The Konrad Adenauer Stiftung (KAS), a German state-funded political foundation with historical ties to the Central Intelligence Agency (CIA), has overtly partnered with Africa Check, a purportedly independent non-profit fact-checking organisation set up primarily with Western funding in 2012, to train African journalists on how to “counter misinformation” on the continent.
As examined by West Africa Weekly, the Global South Indaba presented the attempt to hijack and shape Africa’s information space by the CIA-linked German political foundation as a 2025 Fact-Checking Fellowship Programme – one that, according to Africa Check, encompasses a 12-day intensive training in Nairobi and designed to equip the unsuspecting African journalists with the skills, tools, and strategies to identify, verify, and counter misinformation.

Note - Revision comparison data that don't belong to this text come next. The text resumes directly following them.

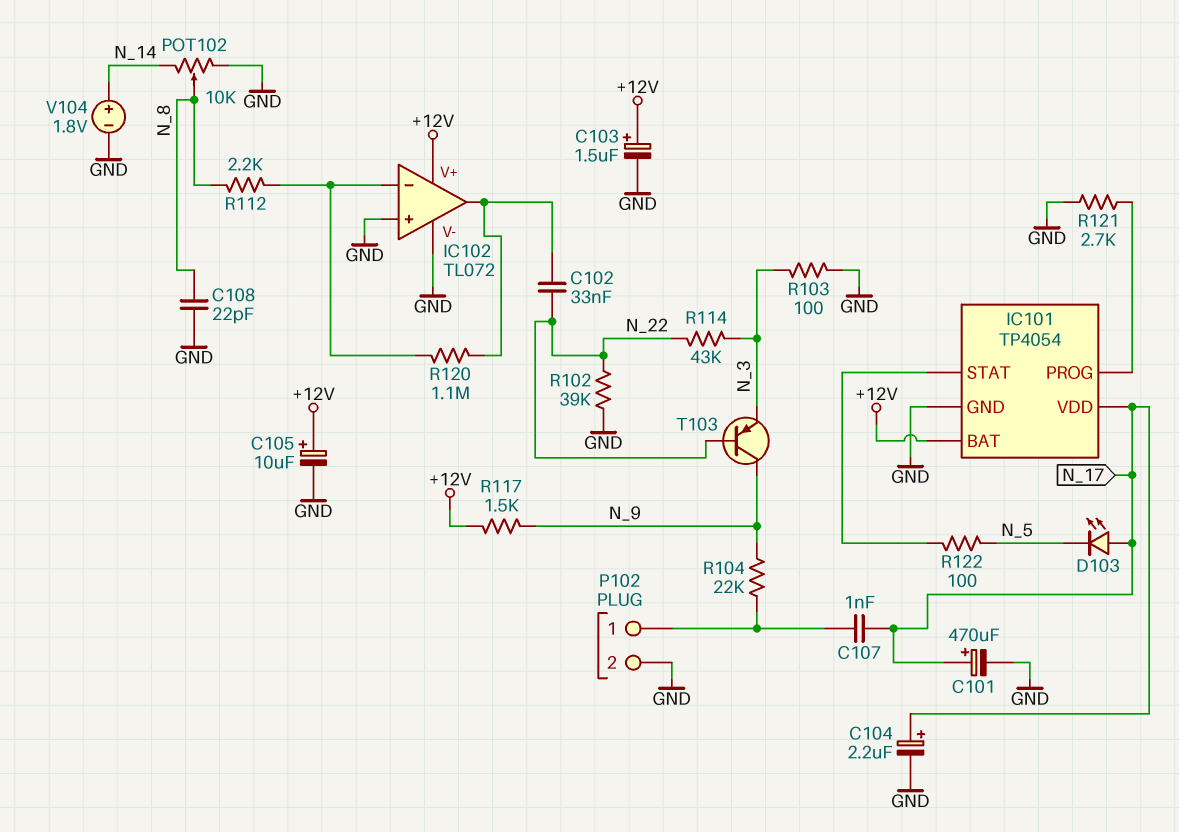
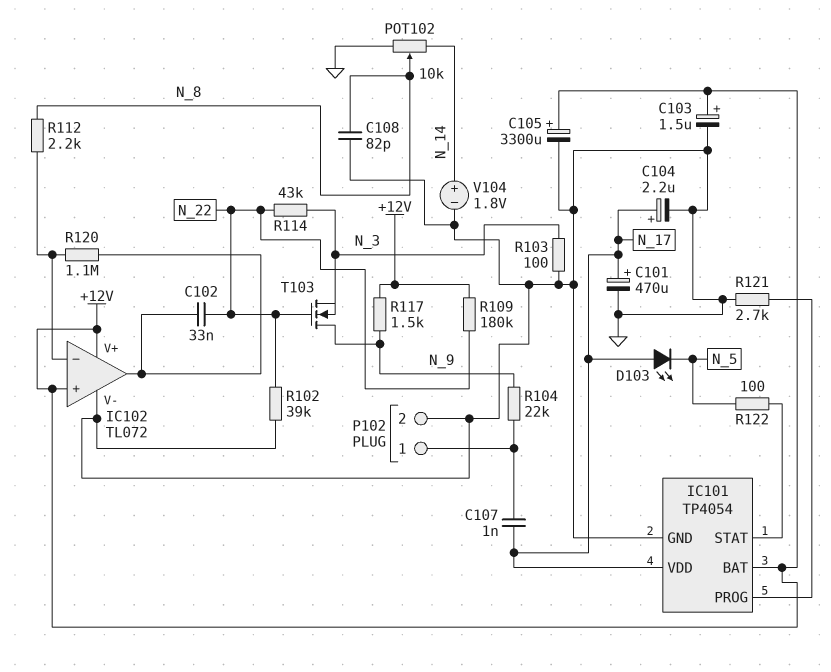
C105: 10uF (plus +12V, minus GND) -> 3300uF (plus +12V, minus GND)
C108: 22pF (GND, N_8) -> 82pF (GND, N_8)
IC102 pin in+: GND -> +12V
R109: none -> 180k (+12V, N_22)
T103: PNP (B N_22, C N_9, E N_3) -> NMOS (G N_22, D N_9, S N_3)

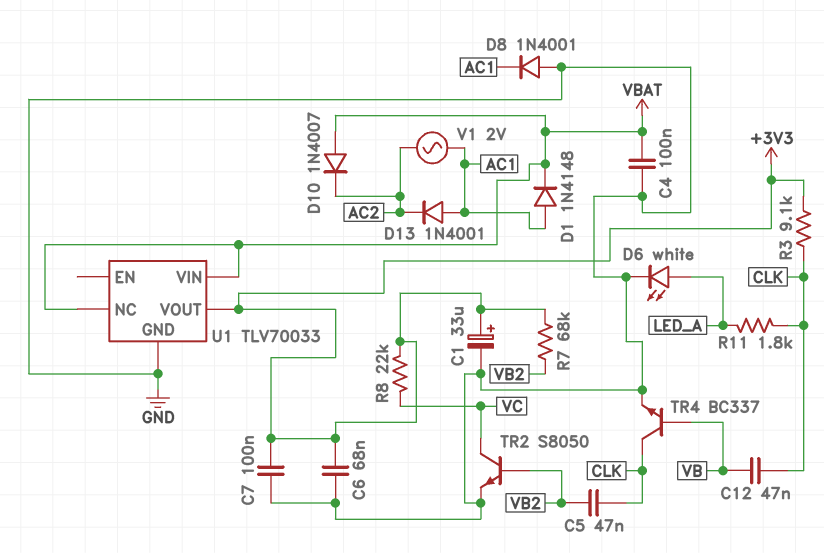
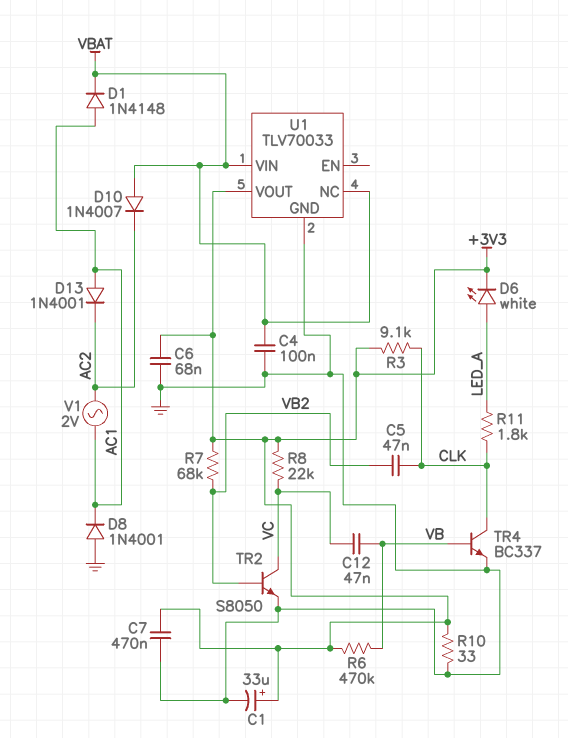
C7: 100nF (+3V3, GND) -> 470nF (+3V3, GND)
C12: 47nF (CLK, VB) -> 47nF (VB, VC)
D6: LED white (A LED_A, K GND) -> LED white (A LED_A, K +3V3)
R6: none -> 470k (+3V3, VB)
R10: none -> 33 (+3V3, GND)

The announced training, where interested African participants are required to provide their passports and employer details for potential fellowship grants, further indicates not only an attempt by KAS and the Africa Check to determine what constitutes misinformation or not, but also an attempt at exerting foreign intelligence interests and political influence under the guise of media development.
More questionably, KAS’s new fact-checking partner, Africa Check, has received funding from the Omidyar Network, a self-styled philanthropic investment firm that wields political influence by doling out huge donations to compliant corporate media, journalists, and fact-checking organisations and is linked to regime change operations, the Gates Foundation, and the George Soros-backed Open Society Foundation for South Africa (OSF-SA), which parent foundation, the Open Society Foundations, is a colour revolution outfit that carries out regime change operations alongside the CIA in targeted Global South countries of interests to clandestine players in Washington, Brussels, Paris, and London.
Related Exposé: US Embassy in Uganda Runs Clandestine Foreign Interference Program Targeting East African Journalists
For context, in late May, West Africa Weekly exposed a similar clandestine programme by the US Embassy in Uganda targeting East African journalists in Foreign Information Manipulation and Interference (FIMI) activities that focus on countering what it terms as “Russian propaganda and disinformation.”
In light of exerting such a level of foreign interference by funding African journalists’ training on misinformation, the partnership between KAS and Africa Check reflects external influence over Africa’s information space and effectively erodes independent journalism.
KAS and Africa Check, on the other hand, have set October 10 as their deadline for African journalists to apply for the fellowship, which is supposedly designed to train them in countering misinformation on the African continent, all while the critical question of who benefits remains obvious.